导读:据日本齿科大学的科研小组介绍:硫化氢(H2S)——一种无色有臭鸡蛋气味的有毒气体——是口臭的关键诱因,但它们似乎还能帮助干细胞分化成肝细胞。此前,中国的一个科研团队曾证实H2S可以增强大鼠骨髓间质干细胞的存活率。
日本研究人员发现,一种在口臭中起关键作用的化合物能够加速人们将牙髓干细胞发展成对人类有益疗法的发展。
据日本齿科大学的科研小组介绍:硫化氢(H2S)——一种无色有臭鸡蛋气味的有毒气体——是口臭的关键诱因,但它们似乎还能帮助干细胞分化成肝细胞。此前,中国的一个科研团队曾证实H2S可以增强大鼠骨髓间质干细胞的存活率。
日本的研究人员从患者牙髓(位于牙齿内部的牙髓腔内,由结缔组织和细胞组成)收集干细胞,再将这些细胞平均分成2组,一组放入含有H2S的容器内培养,另一组则放入不含H2S的容器内培养。

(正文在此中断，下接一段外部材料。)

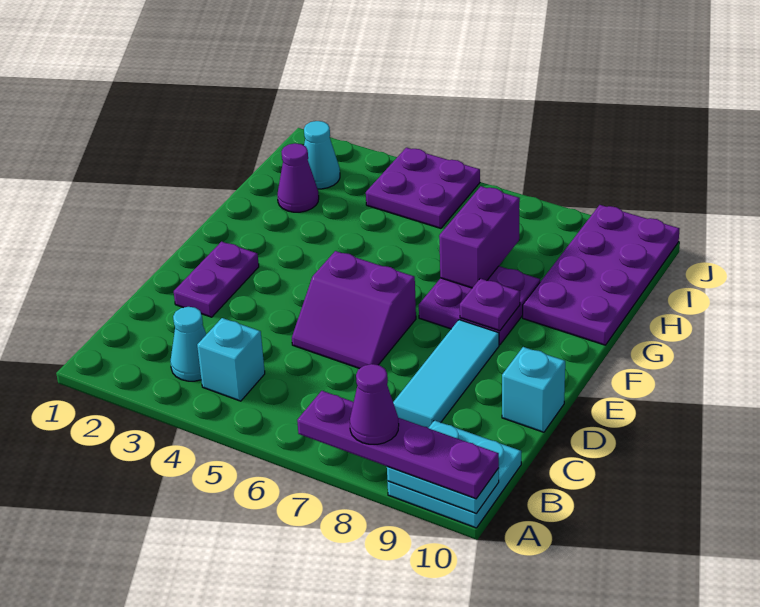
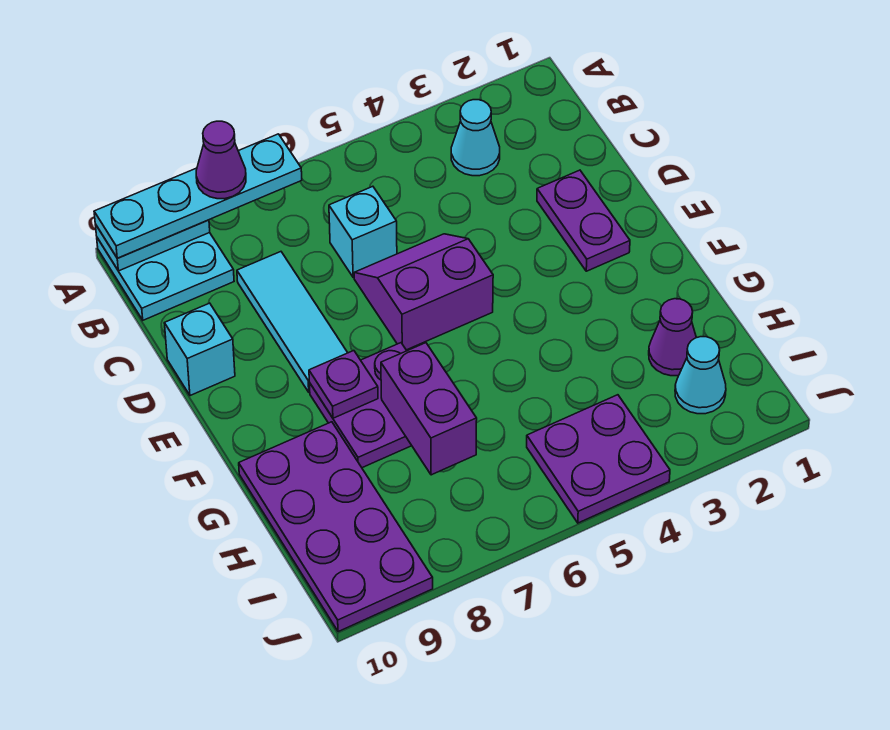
purple plate A7:A10 level 3 -> cyan plate A7:A10 level 3
cyan brick B4 level 1 -> cyan brick C6 level 1

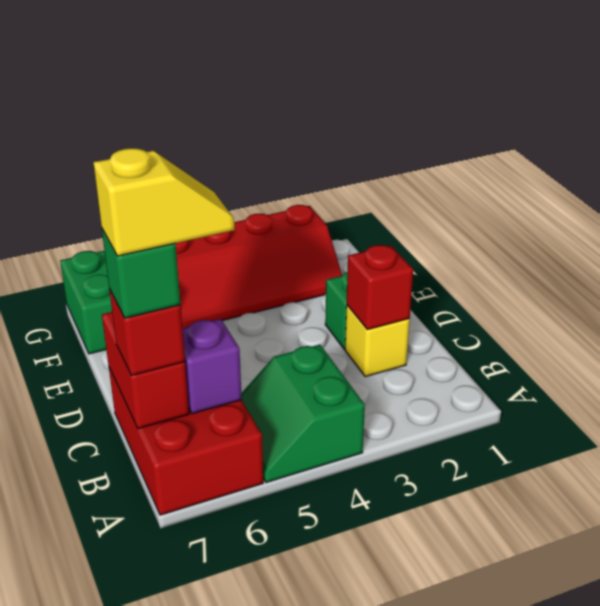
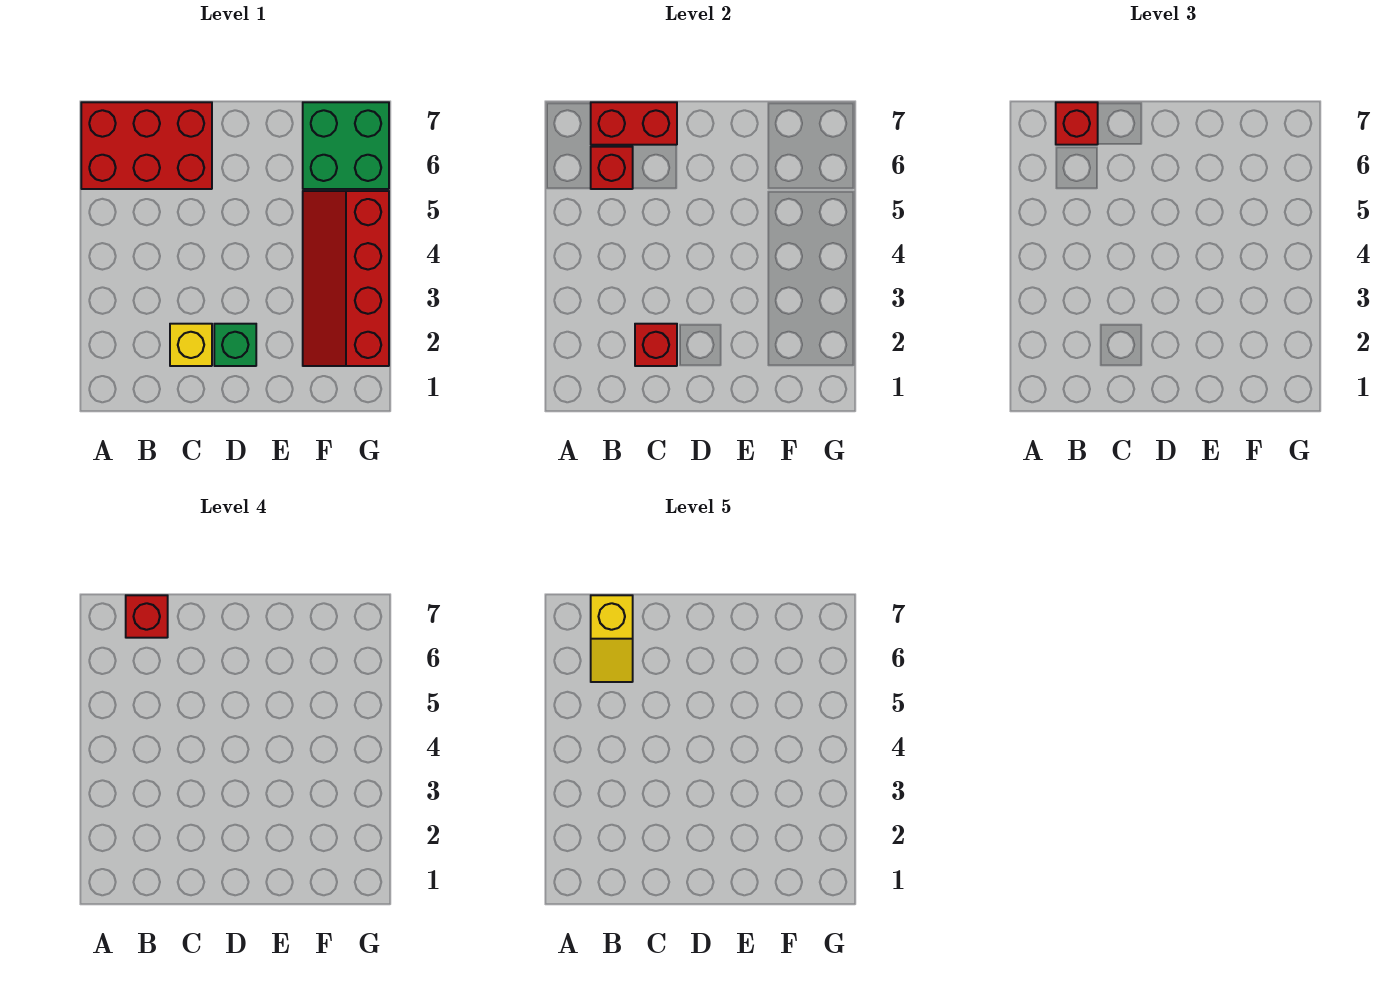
green slope A4:B5 level 1 top 4 -> none
purple brick B6 level 2 -> red brick B6 level 2
green brick B7 level 4 -> red brick B7 level 4

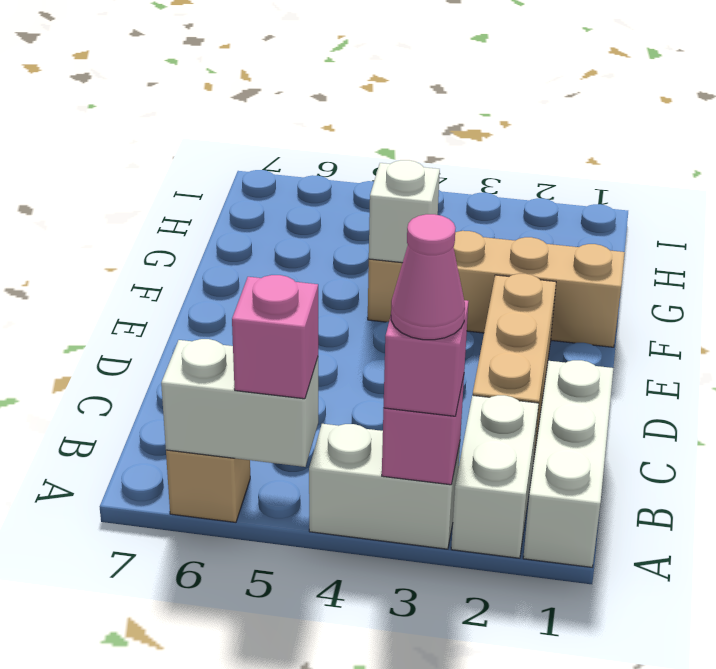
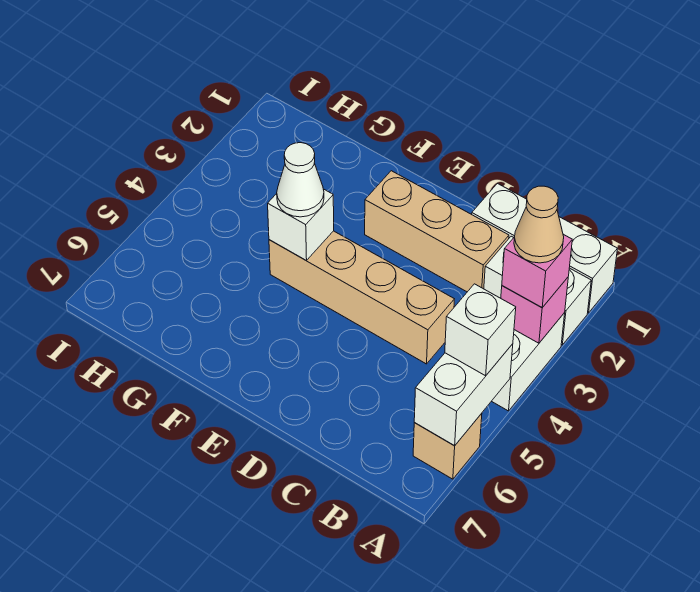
pink cone A3 level 4 -> tan cone A3 level 4
pink brick A5 level 3 -> white brick A5 level 3
tan brick F1:F4 level 1 -> tan brick C4:F4 level 1
none -> white cone F4 level 3

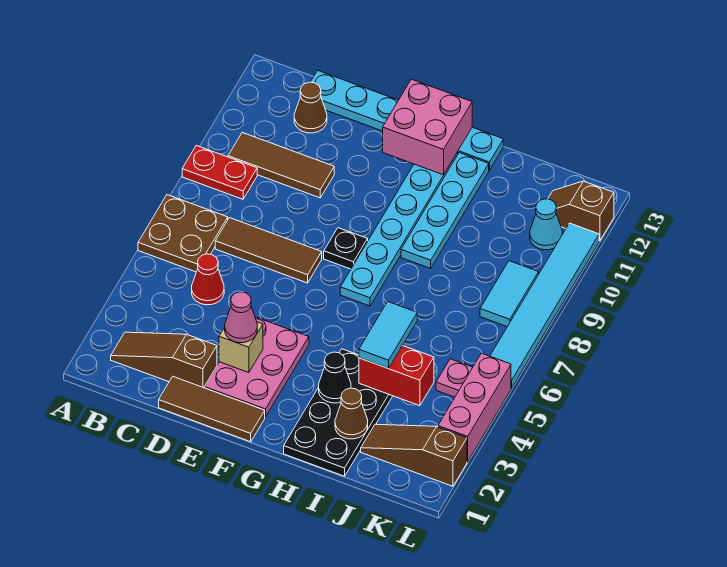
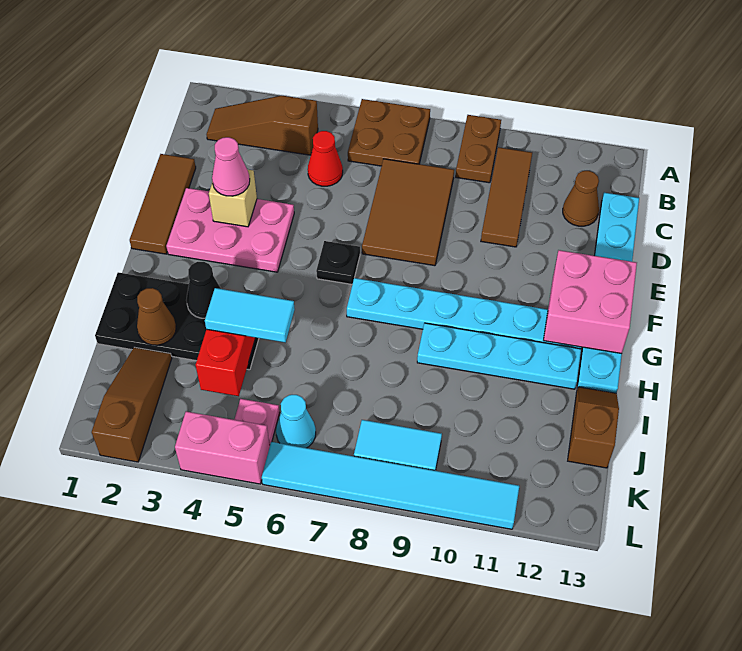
red plate A9:B9 level 1 -> brown plate A9:B9 level 1
brown slope B2:D2 level 1 top D -> brown slope B2:B4 level 1 top 4
brown tile C7:E7 level 1 -> brown tile C7:E8 level 1
black plate F8 level 1 -> black plate F6 level 1
cyan cone K11 level 1 -> cyan cone K6 level 1
brown slope K12:L12 level 1 top L -> brown slope I13:J13 level 1 top J
pink brick L3:L5 level 1 -> pink brick L4:L5 level 1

研究人员分别在3天、6天和9天后对它们进行了分析,看它们是否变成了肝细胞,并检验了其有效性——包括储存糖原(当机体需要能量时转化成葡萄糖)和收集尿素(蛋白质代谢产生的副产物,在肝脏产生后融入血液,最后通过肾脏随尿液排出)。
这项研究发表在Journal of Breath Research期刊上,并由物理研究所公布。研究人员说他们的研究结果显示,H2S可以促使数量更多、纯度更高的肝细胞产生。第一作者Ken Yaegaki说:“高纯度意味着分化为其他组织或者不分化的‘错误细胞’变少了……这些事实表明,能接受这种肝细胞移植的病人,患恶性肿瘤或者癌症的概率近乎于零。”
“目前为止,还没有人提出能产生如此大量肝细胞的方案,这为人类肝细胞移植提供一个新的来源。与传统方法或者胎牛血清产细胞法相比,我们的方法更加高产,最重要的是,安全。”
布里斯托尔大学细胞和分子医学权威Anthony Hollander说:“这是一个有趣的新方向,但要看它是否能转化成为有效的疗法,还有很长的路要走。”
“检测肝细胞的终极指标在于它是否能够代谢掉特定毒素,而这就需要对一些酶的功能进行试验。”他说。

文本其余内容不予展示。